Rebeca de Paiva Fróes Rocha, Ph.D.

Research

Mycobacterium avium is a slow-growing nontuberculous mycobacterium (NTM) known for causing opportunistic infections, especially in patients with AIDS. Its rising incidence and treatment challenges have renewed attention on this pathogen. M. avium along with M. intracellulare—referred to as Mycobacterium avium complex—is the most common cause of NTM pulmonary disease worldwide. Despite the close relation to Mycobacterium tuberculosis (Mtb), NTMs employ distinct immune evasion strategies that significantly affect disease management and treatment approaches. Infections with M. avium are particularly challenging due to its antibiotic resistance and persistence within host cells.

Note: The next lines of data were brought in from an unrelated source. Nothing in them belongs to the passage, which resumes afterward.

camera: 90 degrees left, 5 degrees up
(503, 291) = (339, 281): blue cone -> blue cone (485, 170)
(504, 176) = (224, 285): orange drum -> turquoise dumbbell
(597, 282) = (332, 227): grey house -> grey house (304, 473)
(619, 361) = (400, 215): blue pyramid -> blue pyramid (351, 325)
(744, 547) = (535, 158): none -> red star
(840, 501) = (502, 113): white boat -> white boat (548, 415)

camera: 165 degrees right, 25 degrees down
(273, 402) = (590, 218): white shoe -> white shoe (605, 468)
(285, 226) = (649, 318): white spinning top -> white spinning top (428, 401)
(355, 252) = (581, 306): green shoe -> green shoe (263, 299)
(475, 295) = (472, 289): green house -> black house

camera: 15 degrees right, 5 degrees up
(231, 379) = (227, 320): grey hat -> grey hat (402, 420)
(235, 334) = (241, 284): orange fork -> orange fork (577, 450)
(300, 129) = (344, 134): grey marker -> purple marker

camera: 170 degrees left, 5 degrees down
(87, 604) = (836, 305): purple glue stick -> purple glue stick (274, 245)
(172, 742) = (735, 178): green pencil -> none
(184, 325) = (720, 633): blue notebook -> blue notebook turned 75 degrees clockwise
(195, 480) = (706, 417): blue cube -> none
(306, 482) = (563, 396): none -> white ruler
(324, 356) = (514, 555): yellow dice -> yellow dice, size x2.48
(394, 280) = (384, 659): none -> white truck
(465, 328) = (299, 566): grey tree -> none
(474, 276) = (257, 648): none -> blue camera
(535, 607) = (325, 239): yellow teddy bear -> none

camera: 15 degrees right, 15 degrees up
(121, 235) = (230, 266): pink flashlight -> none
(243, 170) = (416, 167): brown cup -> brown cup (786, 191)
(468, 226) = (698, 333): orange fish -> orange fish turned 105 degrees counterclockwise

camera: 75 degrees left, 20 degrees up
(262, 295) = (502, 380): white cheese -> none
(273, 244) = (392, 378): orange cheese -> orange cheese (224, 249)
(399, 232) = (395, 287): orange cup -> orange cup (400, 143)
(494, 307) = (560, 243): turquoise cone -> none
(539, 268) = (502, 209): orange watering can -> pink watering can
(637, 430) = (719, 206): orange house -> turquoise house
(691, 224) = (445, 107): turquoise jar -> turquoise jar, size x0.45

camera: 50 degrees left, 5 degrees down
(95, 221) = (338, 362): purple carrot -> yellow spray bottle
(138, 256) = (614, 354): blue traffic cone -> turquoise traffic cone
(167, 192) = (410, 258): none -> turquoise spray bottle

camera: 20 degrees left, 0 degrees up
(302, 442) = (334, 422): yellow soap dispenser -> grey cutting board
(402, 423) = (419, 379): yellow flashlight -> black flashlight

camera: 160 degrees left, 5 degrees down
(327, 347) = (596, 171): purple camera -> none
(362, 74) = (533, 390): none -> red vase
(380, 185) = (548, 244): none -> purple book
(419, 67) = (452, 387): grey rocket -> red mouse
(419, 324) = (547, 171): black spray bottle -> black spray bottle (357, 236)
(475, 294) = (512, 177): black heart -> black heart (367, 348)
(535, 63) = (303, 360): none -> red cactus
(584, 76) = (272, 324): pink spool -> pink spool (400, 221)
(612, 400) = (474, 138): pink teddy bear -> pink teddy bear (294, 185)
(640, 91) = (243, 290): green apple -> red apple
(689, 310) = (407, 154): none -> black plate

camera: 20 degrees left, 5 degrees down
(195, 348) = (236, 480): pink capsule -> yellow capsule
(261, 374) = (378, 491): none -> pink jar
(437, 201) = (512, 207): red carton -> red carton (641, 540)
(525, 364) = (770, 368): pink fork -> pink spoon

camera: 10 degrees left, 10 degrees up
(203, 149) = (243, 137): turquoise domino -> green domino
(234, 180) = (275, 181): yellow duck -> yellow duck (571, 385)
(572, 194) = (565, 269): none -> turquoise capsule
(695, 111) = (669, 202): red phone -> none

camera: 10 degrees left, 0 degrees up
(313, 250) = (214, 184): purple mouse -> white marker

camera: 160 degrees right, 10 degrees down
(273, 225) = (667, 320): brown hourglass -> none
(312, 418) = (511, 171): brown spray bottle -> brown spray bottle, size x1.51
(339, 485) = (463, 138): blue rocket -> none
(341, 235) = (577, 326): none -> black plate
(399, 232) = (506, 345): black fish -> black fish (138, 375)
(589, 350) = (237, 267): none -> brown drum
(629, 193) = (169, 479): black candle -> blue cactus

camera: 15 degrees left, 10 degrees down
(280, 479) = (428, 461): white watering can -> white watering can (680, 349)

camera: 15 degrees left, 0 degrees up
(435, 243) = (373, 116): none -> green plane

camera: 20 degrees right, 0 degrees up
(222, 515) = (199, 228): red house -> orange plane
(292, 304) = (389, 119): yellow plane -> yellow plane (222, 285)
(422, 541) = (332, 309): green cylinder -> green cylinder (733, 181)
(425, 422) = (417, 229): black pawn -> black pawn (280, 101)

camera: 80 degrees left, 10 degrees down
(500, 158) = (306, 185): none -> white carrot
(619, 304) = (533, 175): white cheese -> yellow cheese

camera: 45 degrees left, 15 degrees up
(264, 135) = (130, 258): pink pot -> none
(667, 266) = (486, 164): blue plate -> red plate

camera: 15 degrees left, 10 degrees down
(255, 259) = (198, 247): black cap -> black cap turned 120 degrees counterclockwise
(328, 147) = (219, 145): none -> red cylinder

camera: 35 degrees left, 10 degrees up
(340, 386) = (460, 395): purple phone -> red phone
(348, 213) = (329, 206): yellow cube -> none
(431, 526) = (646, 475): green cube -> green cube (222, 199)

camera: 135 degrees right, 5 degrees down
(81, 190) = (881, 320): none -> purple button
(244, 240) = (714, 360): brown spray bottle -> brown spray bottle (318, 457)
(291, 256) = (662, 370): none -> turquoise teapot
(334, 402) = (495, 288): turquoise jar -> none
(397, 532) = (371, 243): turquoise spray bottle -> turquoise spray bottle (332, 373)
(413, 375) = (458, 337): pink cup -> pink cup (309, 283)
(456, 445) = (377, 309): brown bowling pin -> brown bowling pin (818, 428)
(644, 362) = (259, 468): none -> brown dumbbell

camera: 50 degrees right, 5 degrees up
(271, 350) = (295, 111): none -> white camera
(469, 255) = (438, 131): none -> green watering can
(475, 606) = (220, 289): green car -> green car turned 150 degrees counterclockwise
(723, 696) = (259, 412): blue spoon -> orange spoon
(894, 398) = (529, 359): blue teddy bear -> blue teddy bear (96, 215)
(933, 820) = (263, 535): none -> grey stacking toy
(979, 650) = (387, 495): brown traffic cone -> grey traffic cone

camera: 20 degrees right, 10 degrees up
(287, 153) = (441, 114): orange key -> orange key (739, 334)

Current treatments for NTM pulmonary disease involve long, toxic chemotherapy regimens with poor cure rates, compounded by the lack of drugs specifically optimized for NTM pathogens, leading to significant side effects and compliance issues. Type I interferon (IFN-I) is one of the primary molecules induced by the immune system upon pathogen recognition. Although traditionally associated with antiviral functions, its importance in Mtb infection is highlighted by our group, particularly through the work of Stanley et al., who propose that Mtb has evolved to exploit the IFN-I response to facilitate bacterial growth, underscoring a central role for IFN-I in Mtb’s immune evasion strategies. Beyond the insights gained from Mtb, our understanding of IFN-I in other mycobacterial species remains limited. Therefore, understanding these mechanisms is crucial, as the rising incidence of M. avium and its inherent cell persistence and resistance to antibiotics present significant treatment challenges. By gaining a deeper insight into the role of IFN-I in M. avium’s pathogenesis and immune evasion strategies, the Cox lab will develop more effective treatment strategies, address challenges posed by pathogen persistence and antibiotic resistance, and ultimately improve the management of mycobacterial diseases.